EK: Genau, Menschen aus der Arbeiterklasse werden gar nicht repräsentiert. Die Veränderungen sind punktuell und trendgetrieben und es ist nicht nachhaltig. Zwei Jahre sind vergangen und ich gucke mir Redaktion an und denke: Really? Ihr hattet in der Zwischenzeit mehrere Ausschreibungen… Ich verstehe, dass es Prozesse sind, die dauern, aber meine Vermutung ist, dass ich auch in fünf oder zehn Jahren noch dasselbe sagen werde, denn es gibt jetzt schon die Meinung „Jetzt haben wir doch schon genug Diversity gemacht“. Da fehlt das Verständnis dafür, dass man, wenn man feministisch, anti-rassistisch und dekolonial arbeitet, zu den Wurzelproblemen unserer Welt arbeitet. Es gibt keine klaren Maßnahmen, keine klaren Konsequenzen wie Quoten. Ich will damit nicht sagen, dass Quoten super sind, aber es geht darum, ein Bekenntnis zu inklusiverer und gerechterer Arbeit zu machen.

ALW: Was bedeuten würde, Zielgruppen anzusprechen, die bisher vollkommen vernachlässigt wurden. Wenn die Medienhäuser darauf verzichten, verlieren sie den Anschluss und schädigen sich selbst.

EK: Ja, aber ich beobachte reihenweise Formate, die aufgesetzt und wieder abgesetzt werden. Es gibt keinen gesellschaftlichen Wandel, der angenehm ist. Wir ecken mit unserer Arbeit ohnehin an und werden weiterhin anecken. Wir müssen eine ernsthafte Gefahr für öffentlich-rechtliche und private Medienhäuser werden. So lange sie nicht das Gefühl haben, dass ihnen Geld weggenommen wird und ihnen die Leute zu einem Konkurrenten weglaufen, wird sich nichts verändern. Unsere Aufgabe ist es – und es gibt einige von uns, wie Krautreporter oder Neue Narrative – zu vermitteln, dass man heute inklusiv sein muss. Wir wollen einen neuen Standard setzen und dabei unserem eigenen Anspruch gerecht werden. Das ist hart! Wir haben keine Person mir Behinderung im Team – und reden von Inklusion. Es ist wichtig, immer wieder abzugleichen zwischen dem eigenen Anspruch und der Realität.

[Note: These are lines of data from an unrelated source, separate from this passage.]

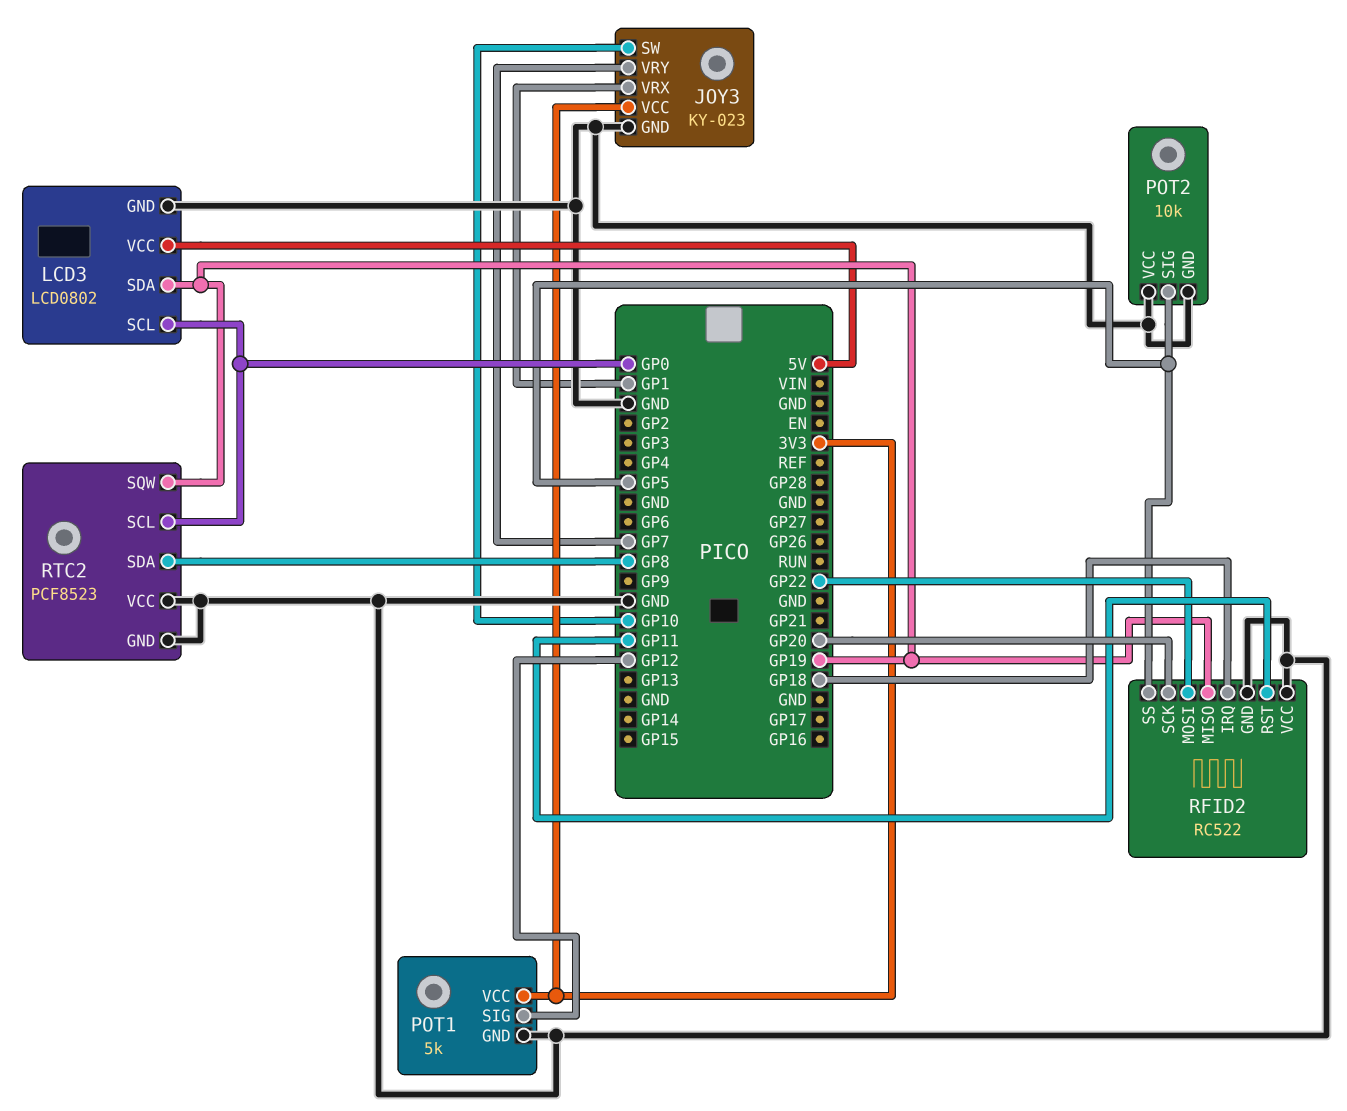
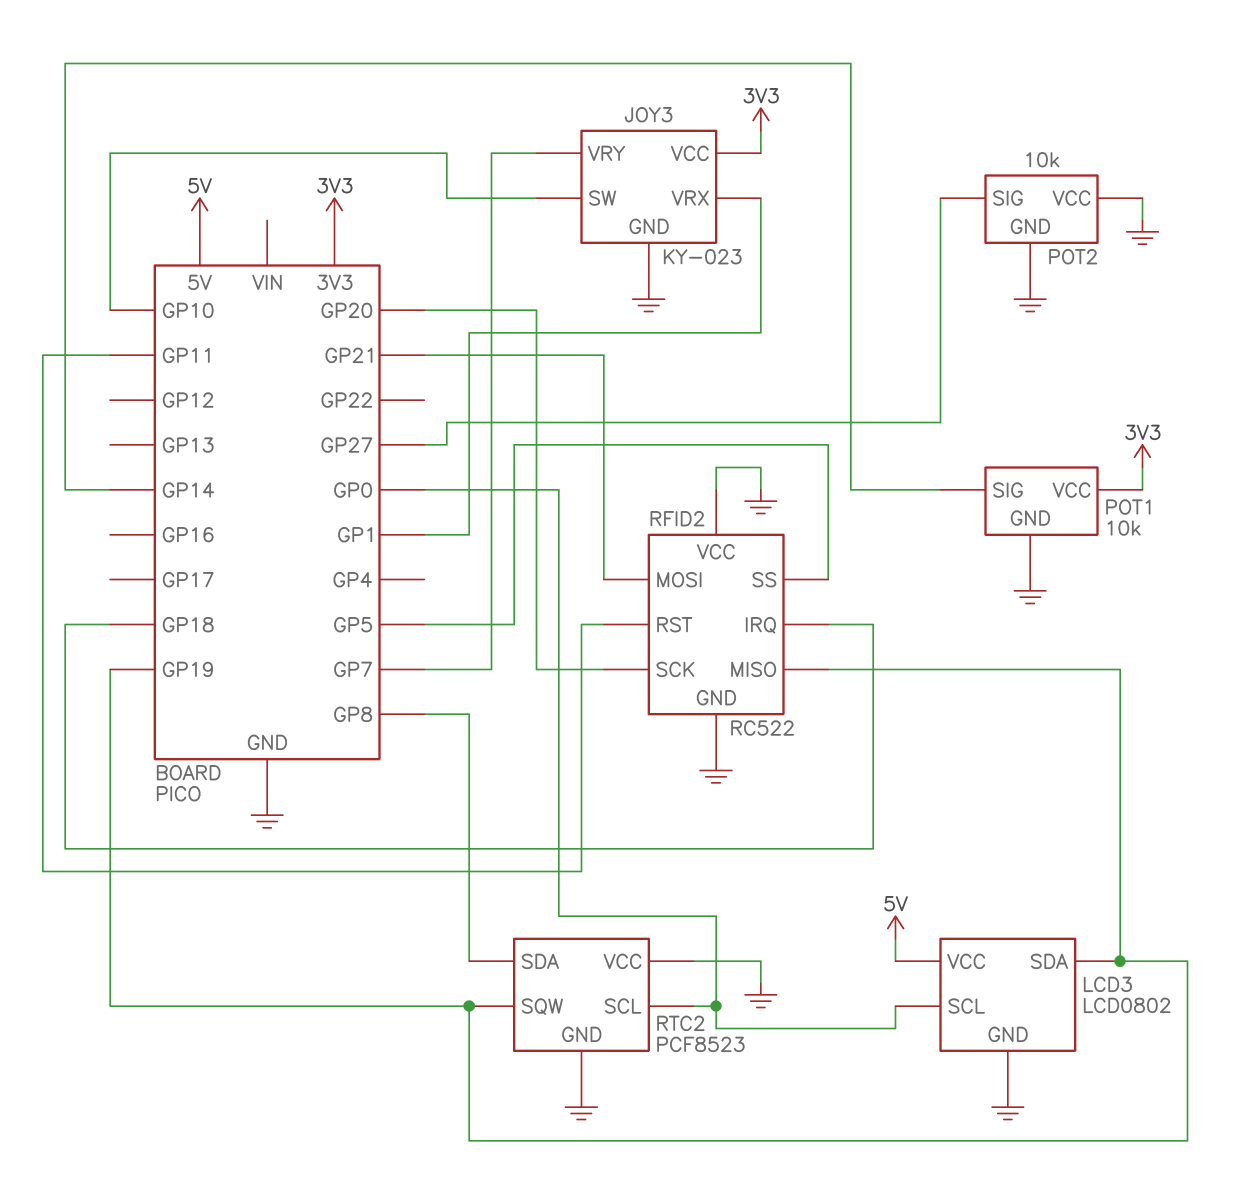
POT1: 5k -> 10k
POT1 pin SIG: GP12 -> GP14
POT2 pin SIG: GP5 -> GP27
RFID2 pin MOSI: GP22 -> GP21

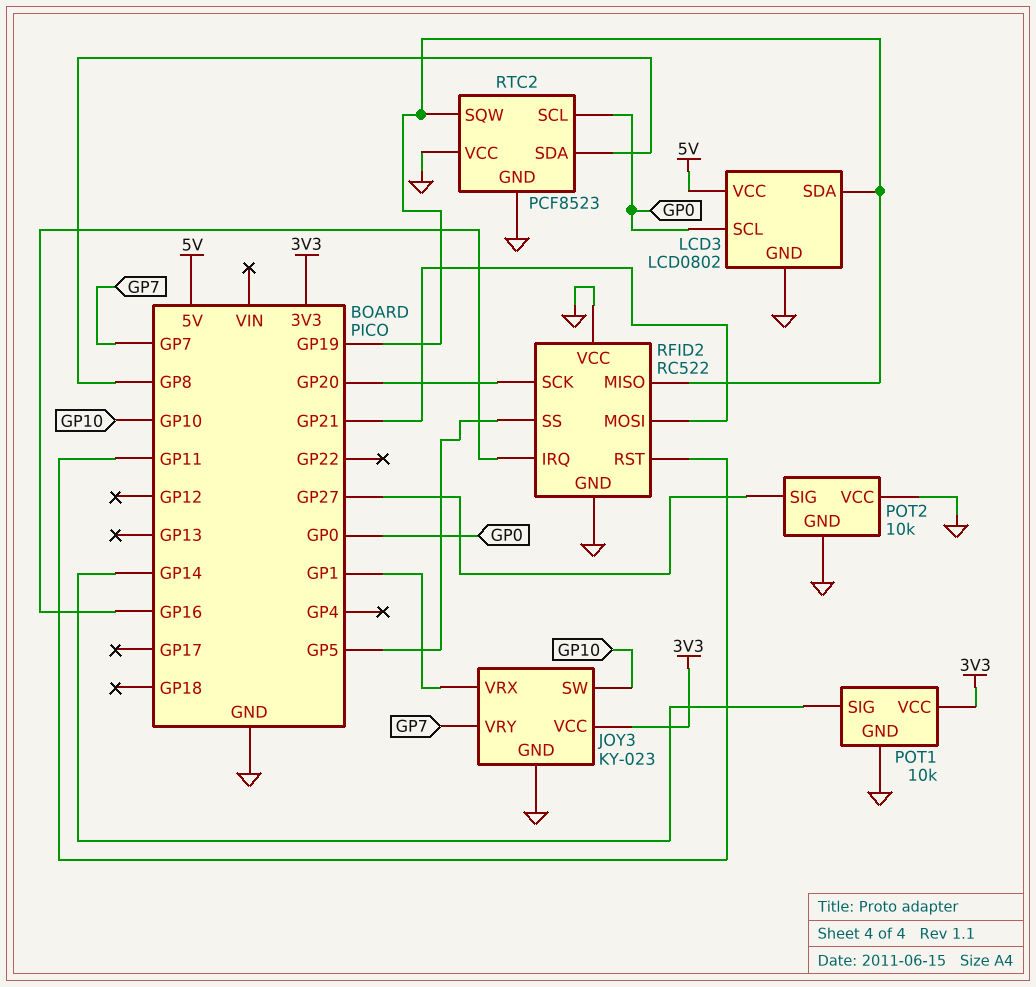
RFID2 pin IRQ: GP18 -> GP16

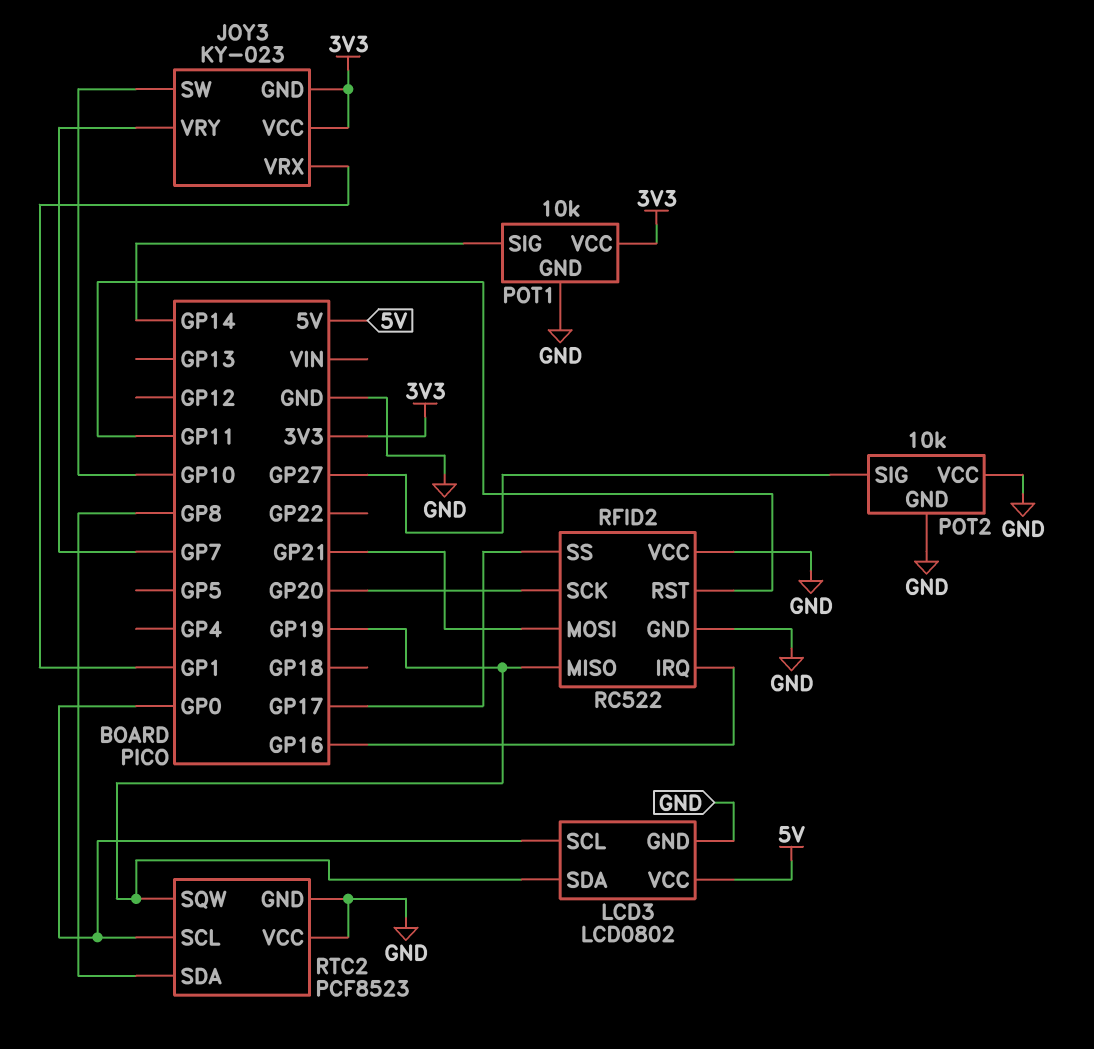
JOY3 pin GND: GND -> 3V3
RFID2 pin SS: GP5 -> GP17

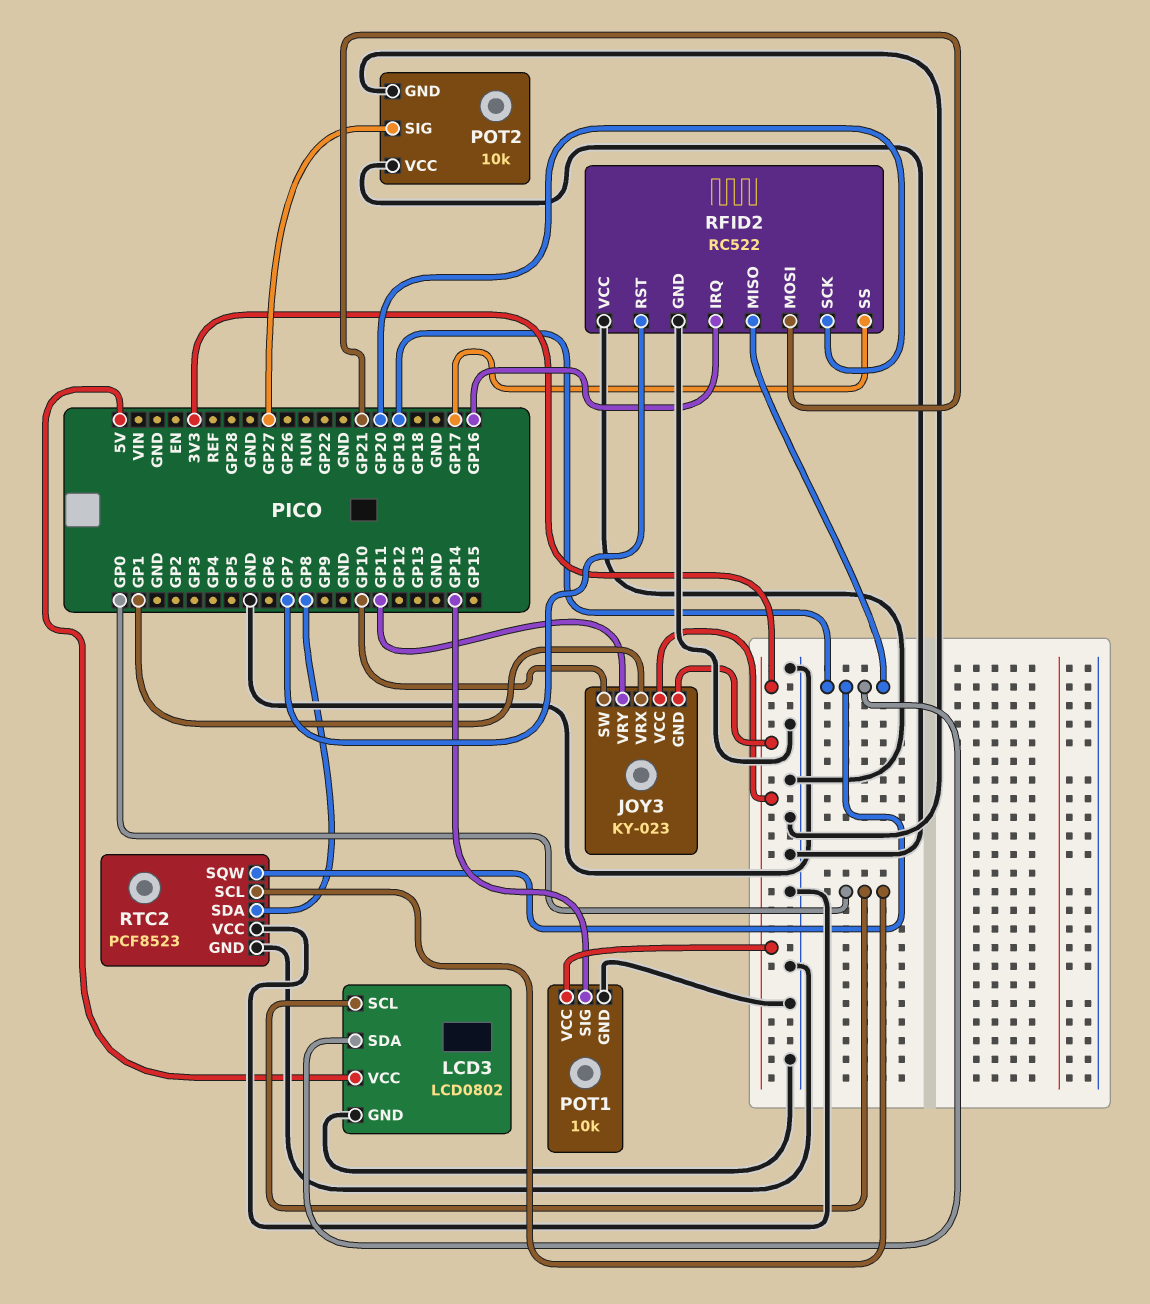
JOY3 pin VRY: GP7 -> GP11
RFID2 pin RST: GP11 -> GP7

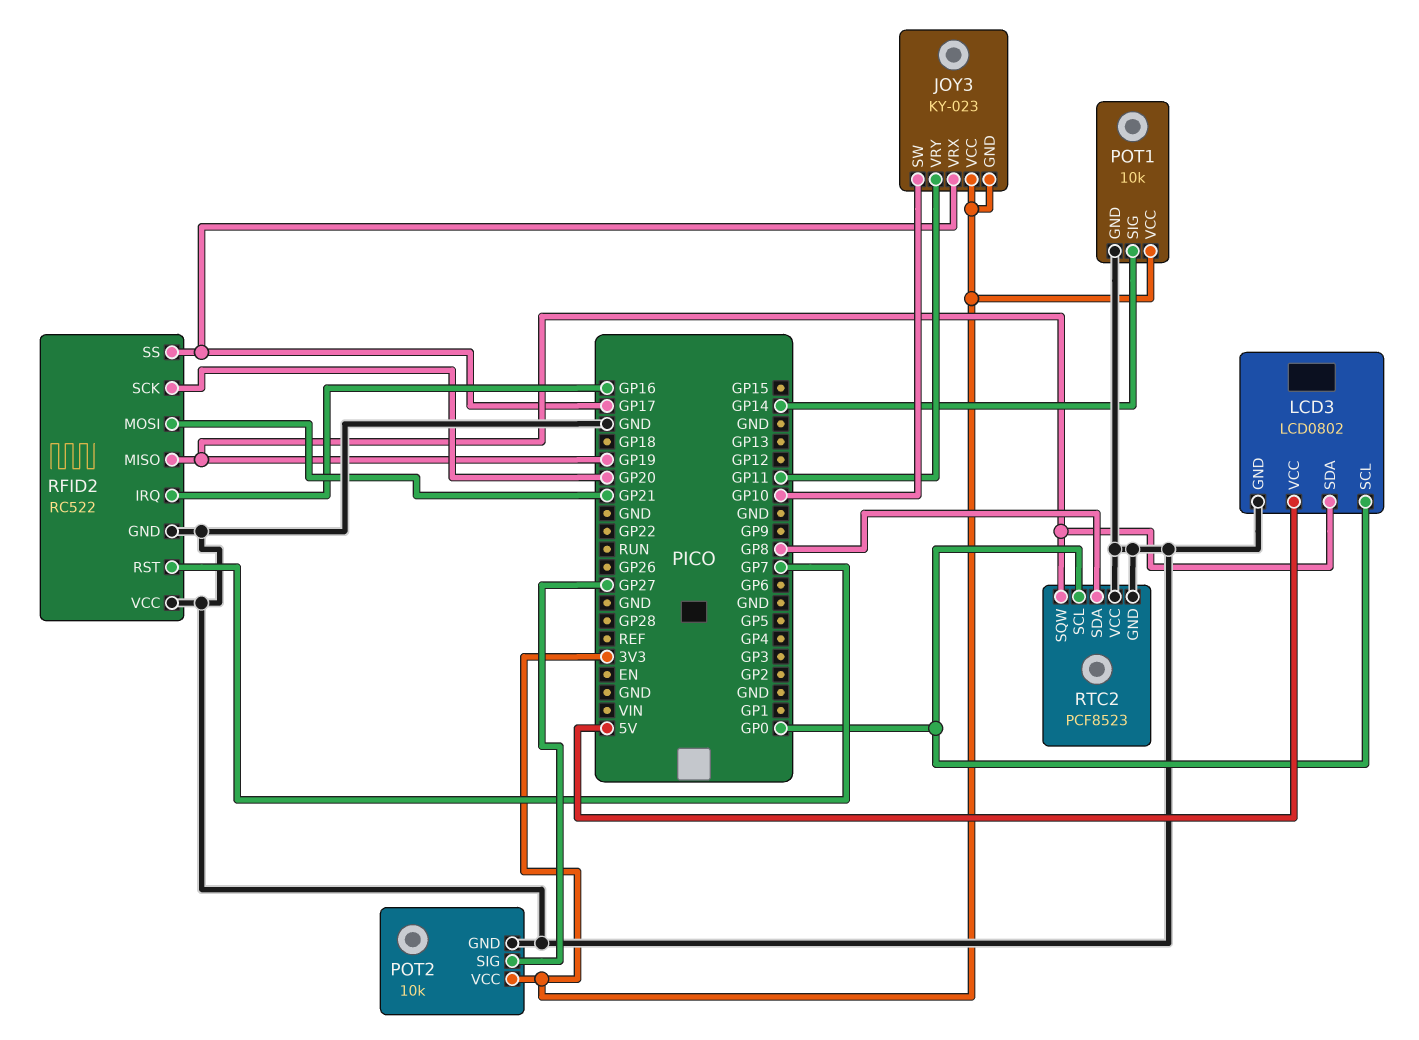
JOY3 pin VRX: GP1 -> GP17
POT2 pin VCC: GND -> 3V3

ALW: Eylem Sengezer, die für Diversity Arts Culture arbeitet, hat mal in einem Gespräch gesagt, dass jede*r potentiell rassistisch ist und sich darauf einstellen muss, ungewollt andere Menschen zu verletzten bzw. kritisiert zu werden. Das finde ich eine gute Haltung. Du kannst es nur integrieren.

EK: Das macht total Sinn. Wenn ich mich so stark damit identifiziere, dass ich antirassistisch bin, und ich dann doch rassistisch auf etwas reagiere oder handele, bringt es nichts, wenn ich mich geißele. Es ist besser, wenn ich mich entschuldige vor der anderen Person, aber auch vor mir selber. Das ist geschmeidiger.

ALW: Geschmeidig?

EK: Im Sinne von Mit-sich-selber-gnädig-sein auf individueller Ebene. Einer Struktur kannst du nicht gnädig sein, weil eine Struktur durch so viele verschiedene Faktoren gemacht ist. Wenn sich eine Kultur der Kritik entwickelt, wird das System mit der Zeit geschmeidiger.

ALW: Noch eine Frage zu dir. Du bist im Wedding groß geworden …

EK: Ja, ich bin eine richtige Eingeborene (lacht). Ich bin hier im Krankenhaus geboren und aufgewachsen. Ich würde eher sagen, ich bin Weddingerin als Deutsche. Diese Kultur, die hier ist, das passt total. Das trifft auch auf meinen engsten Kreis zu – wir sind nicht aus Berlin, wir sind aus dem Wedding.